State and federal government regulators often share messages such as “buyer beware” and “if it sounds too good to be true, then it probably is” when letting consumers know how to keep themselves and their money safe. They do this in hopes that they won’t fall victim to false advertising, dishonest sales tactics and other deceptive trade practices. Many Charleston residents do, though. West Virginia lawmakers have passed various laws in recent years aimed at protecting consumers and discouraging would-be schemers from engaging in unlawful practices.
West Virginia Codes 46A-6-102 and 46A-6-104 spell out what false advertising is and how it’s illegal in the state. This set of statutes makes it clear that there must be transparency in labeling products, how companies must clearly state warranty terms and even details what spam mail is and isn’t.
Consumer Protection Code 46A-6-106 also spells out how any consumer that suffers an ascertainable loss can file suit. That state law outlines the remedies available to such plaintiffs, which include $200 or the amount of any actual damages. The same section of the code also notes that a victim may be entitled to either an injunction or equitable relief.
State lawmakers haven’t yet adopted the Uniform Deceptive Trade Practices Act to provide more comprehensive protection for West Virginia consumers, however.
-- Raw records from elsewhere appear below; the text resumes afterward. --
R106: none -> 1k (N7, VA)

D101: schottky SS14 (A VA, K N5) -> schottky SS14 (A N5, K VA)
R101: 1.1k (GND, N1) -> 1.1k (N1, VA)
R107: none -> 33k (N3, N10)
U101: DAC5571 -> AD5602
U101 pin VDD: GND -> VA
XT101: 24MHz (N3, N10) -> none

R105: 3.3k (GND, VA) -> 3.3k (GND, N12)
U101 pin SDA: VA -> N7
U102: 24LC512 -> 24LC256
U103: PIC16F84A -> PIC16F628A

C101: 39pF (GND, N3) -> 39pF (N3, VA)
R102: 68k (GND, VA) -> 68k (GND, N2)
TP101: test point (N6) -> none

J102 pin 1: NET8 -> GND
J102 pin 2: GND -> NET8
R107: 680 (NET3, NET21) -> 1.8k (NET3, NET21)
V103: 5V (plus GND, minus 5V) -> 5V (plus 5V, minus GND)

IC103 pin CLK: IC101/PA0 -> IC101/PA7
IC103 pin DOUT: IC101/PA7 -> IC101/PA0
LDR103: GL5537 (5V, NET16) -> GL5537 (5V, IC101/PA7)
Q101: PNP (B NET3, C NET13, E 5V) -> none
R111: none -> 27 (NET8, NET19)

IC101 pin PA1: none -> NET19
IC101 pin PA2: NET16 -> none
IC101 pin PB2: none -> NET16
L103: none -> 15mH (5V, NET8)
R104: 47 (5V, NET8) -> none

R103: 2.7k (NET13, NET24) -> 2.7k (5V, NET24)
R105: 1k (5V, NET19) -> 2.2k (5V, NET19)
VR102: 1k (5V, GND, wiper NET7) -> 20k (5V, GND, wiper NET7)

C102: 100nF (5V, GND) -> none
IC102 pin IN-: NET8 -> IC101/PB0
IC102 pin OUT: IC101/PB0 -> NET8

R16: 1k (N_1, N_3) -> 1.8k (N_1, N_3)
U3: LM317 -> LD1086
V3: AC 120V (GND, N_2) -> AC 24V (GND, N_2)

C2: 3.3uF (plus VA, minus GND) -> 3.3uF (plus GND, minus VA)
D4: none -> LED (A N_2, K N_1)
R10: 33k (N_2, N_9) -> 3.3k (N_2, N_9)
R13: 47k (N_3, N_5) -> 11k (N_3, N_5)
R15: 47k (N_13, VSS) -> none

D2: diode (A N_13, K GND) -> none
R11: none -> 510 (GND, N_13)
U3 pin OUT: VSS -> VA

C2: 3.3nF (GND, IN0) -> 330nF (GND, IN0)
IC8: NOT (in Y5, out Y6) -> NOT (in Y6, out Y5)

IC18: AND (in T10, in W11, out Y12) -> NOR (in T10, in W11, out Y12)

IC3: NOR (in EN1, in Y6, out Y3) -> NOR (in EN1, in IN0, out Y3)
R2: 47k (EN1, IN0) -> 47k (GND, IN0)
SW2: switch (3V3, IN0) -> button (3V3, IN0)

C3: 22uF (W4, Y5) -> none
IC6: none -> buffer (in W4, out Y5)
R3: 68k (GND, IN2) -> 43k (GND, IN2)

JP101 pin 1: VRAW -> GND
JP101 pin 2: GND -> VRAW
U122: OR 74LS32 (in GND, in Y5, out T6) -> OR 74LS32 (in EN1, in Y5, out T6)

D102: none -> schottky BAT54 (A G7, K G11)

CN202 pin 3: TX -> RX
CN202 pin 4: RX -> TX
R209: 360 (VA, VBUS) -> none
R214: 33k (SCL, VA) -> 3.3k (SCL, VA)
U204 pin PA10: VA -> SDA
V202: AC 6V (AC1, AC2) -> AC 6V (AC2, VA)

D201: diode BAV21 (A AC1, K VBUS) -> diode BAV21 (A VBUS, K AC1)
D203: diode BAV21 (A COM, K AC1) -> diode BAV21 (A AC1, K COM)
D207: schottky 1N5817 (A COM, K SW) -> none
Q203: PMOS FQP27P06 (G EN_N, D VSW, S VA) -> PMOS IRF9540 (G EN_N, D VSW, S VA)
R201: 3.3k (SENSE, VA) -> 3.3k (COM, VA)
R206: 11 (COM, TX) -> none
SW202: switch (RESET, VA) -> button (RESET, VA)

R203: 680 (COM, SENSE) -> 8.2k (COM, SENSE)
There are state, federal and non-profit agencies that allow individuals to file claims if they’ve fallen victim to deceptive trade practices, and other laws to cover such improprieties. Charleston companies have no right to mislead you through fraudulent practices. A consumer protection attorney can advise you of your right to recover damages that you’ve suffered as a result of a company’s use of unlawful trade practices.